Firehawks more than myth

DICK EUSSEN / COURTESY

Indigenous knowledge of birds spreading fires rediscovered in Australia

The type of environment, climate, vegetation and human activity all play a role in how fires spread. In Australia’s deserts, a new factor must be considered: birds.

The indigenous peoples of Australia had myths and tales of raptors starting fires, and recent ethnographic work has shown birds using fire is a real possibility. These hawks are known as fire-foragers, and feed on animals fleeing fires or the remains of animals caught in fires. These ‘firehawks’ supposedly grab burning sticks to drop them elsewhere. It is theorized that the purpose of starting fires elsewhere is to feast on the numerous small prey that collectively flee the fire. Their direct association with dangerous territory makes this issue difficult to document, as many people do not wish to be near wildfires.

“The birds aren’t doing things optimal for fire management and need to be taken seriously,” said Dr. Mark Bonta, a geographer at Pennsylvania State University and one of the authors of the paper published about firehawks.

The birds in question are the brown falcon (Falco berigora), whistling kite (Haliastur sphenurus), and black kite (Milvus migrans). All of these birds are common in the Australian savanna, especially the black kite, which has the nickname of “shithawk”. Although illegal, it is suspected these birds are killed as pests.

Bob Gosford, an indigenous lawyer for Australia, reached out to Bonta about the project. Previously, Bonta had done ethnobotany research in Central America on cycads and the relationship between humans and the plant.

“It [firehawks] surprised me initially, but I have a track record of finding stuff,” Bonta said. “The earth has been imperfectly explored. We know a tiny bit and most of it is probably wrong.”

Bonta helped Gosford structure interviews to get primary accounts claiming the birds were spreading the fires. Bonta later went to Australia with funding from Pennsylvania State. Most of the funds were spent on plane tickets.

“It’s still a low budget operation, it’s still exploratory,” Bonta said.

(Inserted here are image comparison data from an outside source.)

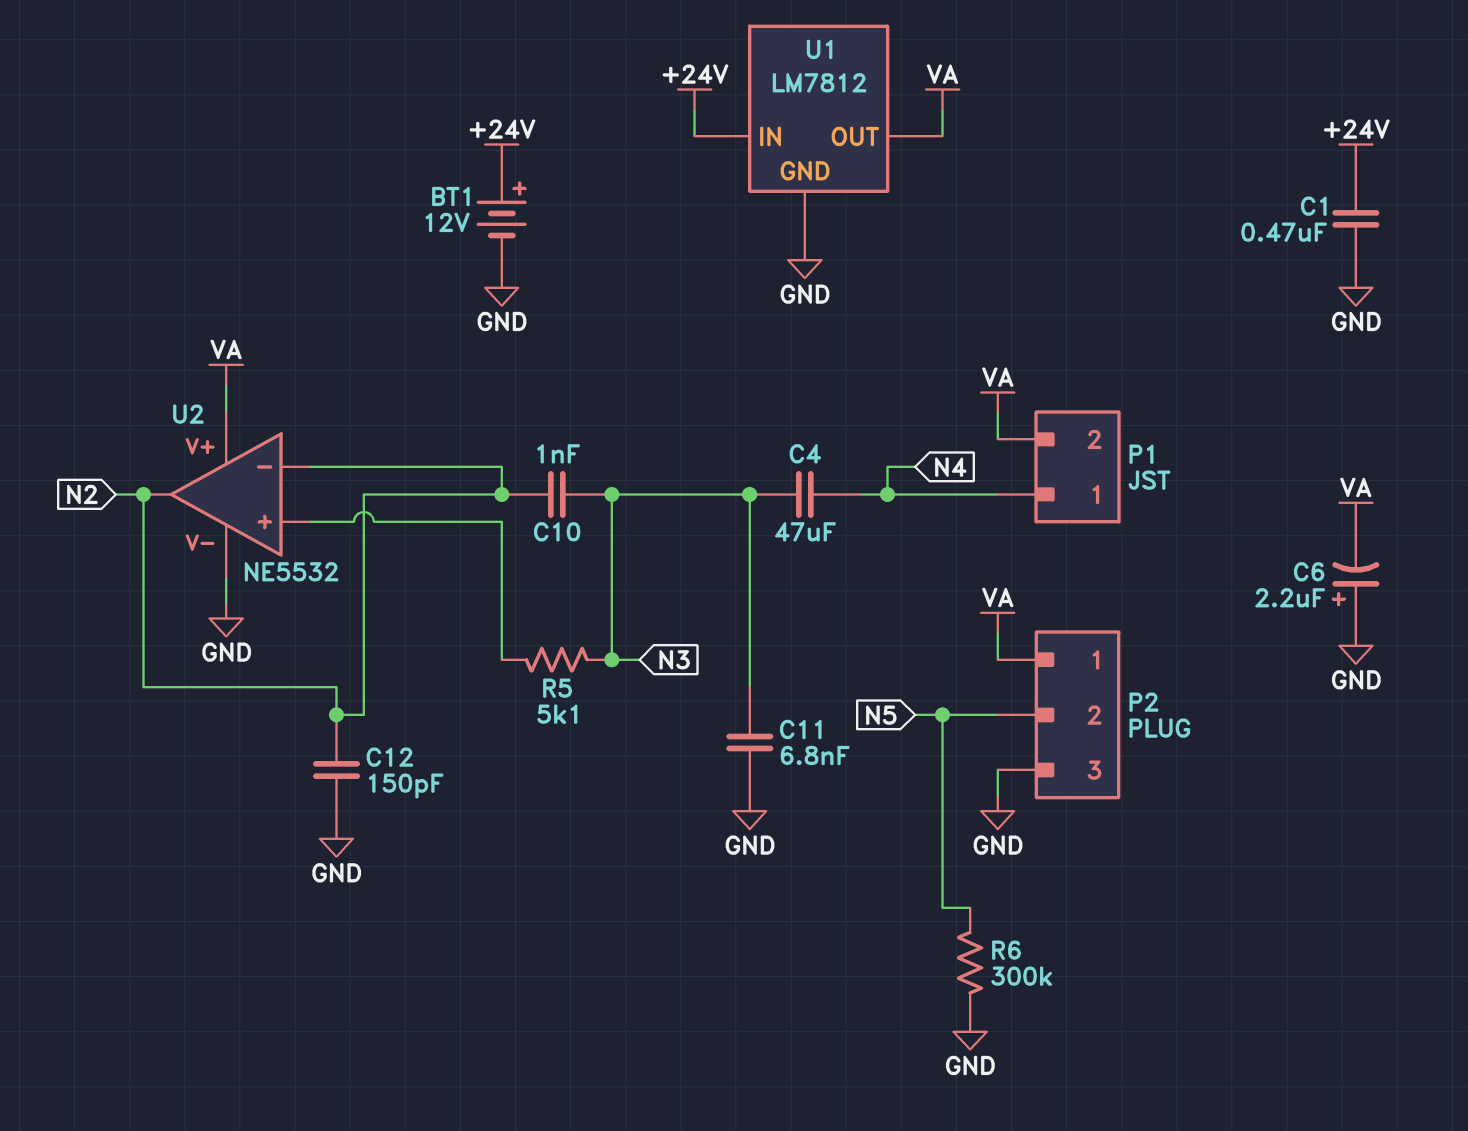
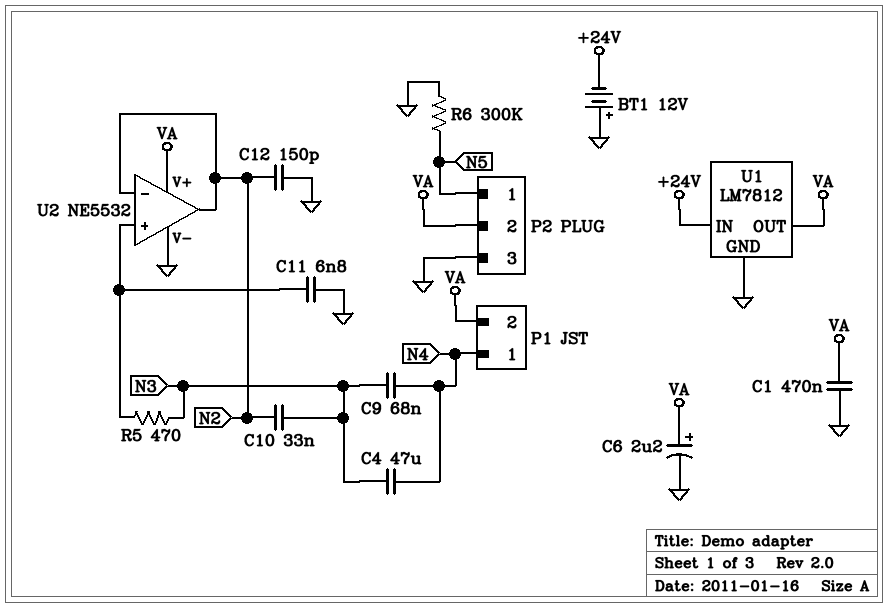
BT1: 12V (plus +24V, minus GND) -> 12V (plus GND, minus +24V)
C1: 470nF (+24V, GND) -> 470nF (GND, VA)
C6: 2.2uF (plus GND, minus VA) -> 2.2uF (plus VA, minus GND)
C9: none -> 68nF (N3, N4)
C10: 1nF (N2, N3) -> 33nF (N2, N3)
C11: 6.8nF (GND, N3) -> 6.8nF (GND, U2/in+)
P2 pin 1: VA -> N5
P2 pin 2: N5 -> VA
R5: 5.1k (N3, U2/in+) -> 470 (N3, U2/in+)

“By and large, raptors aren’t one of the groups of birds most renowned for tool use,” said Julie Cotton, the volunteer and outreach coordinator at the California Raptor Center. “[…] most of the tool use in raptors is some vultures species use rocks to help break open eggs. There are some vultures, and some eagles as well that are known to do that. But the birds most famous for tool use out there tend to be the corvids; the crows, ravens.”

While there has been no official documentation of firehawks starting fires, eyewitness accounts and blurry Youtube videos have called attention to this behavior.

“I’ve had people say I saw a cougar and then it’s like an orange housecat… I always take people’s wild sightings with a grain of salt. But if it’s a trained person, then I trust them a little bit more,” Cotton said. “[…] these people were trained people who’ve lived there, who know the different species, who work in the field, so that, to me, gives it a lot more credibility.”

The knowledge of the firehawks had been mostly reserved to the Aboriginal community and those battling wildfires. Sightings of the hawks using fire were rare, even in this setting. Although having known about birds’ abilities to use fire, Monique Borgerhoff-Mulder, a UC Davis anthropology professor who has done conservation and development projects in multiple African countries, warns against idealizing indigenous knowledge.

“There are many things science miss, many things indigenous peoples miss,”  Borgerhoff-Mulder said. “Important indigenous knowledge is how to make a living in an area. Knowledge is important, but be very careful to not romanticize it.”

One future research topic on the firehawks that needs to be addressed is whether or not the birds are picking up the burning sticks on purpose. Even if the smouldering sticks are accidentally dropped by the birds, the end result of feasting on fleeing animals would be the same.

“There are so many wild animals, their response to fire is fear, they flee. It will be interesting if those birds really do have some way to put aside that, you know, evolutionary history fear of fire,” Cotton said.

Bonta is aware the team has to win over skeptics that think fire is solely reserved for humans. The team is planning on doing controlled burns in May to see if they can document the phenomenon.

Aboriginal communities and fire managers have cooperated and helped Gosford and Bonta in their fieldwork. Bonta appreciates the traction this work has gotten with only preliminary results.

“We haven’t published the best stuff,” Bonta said.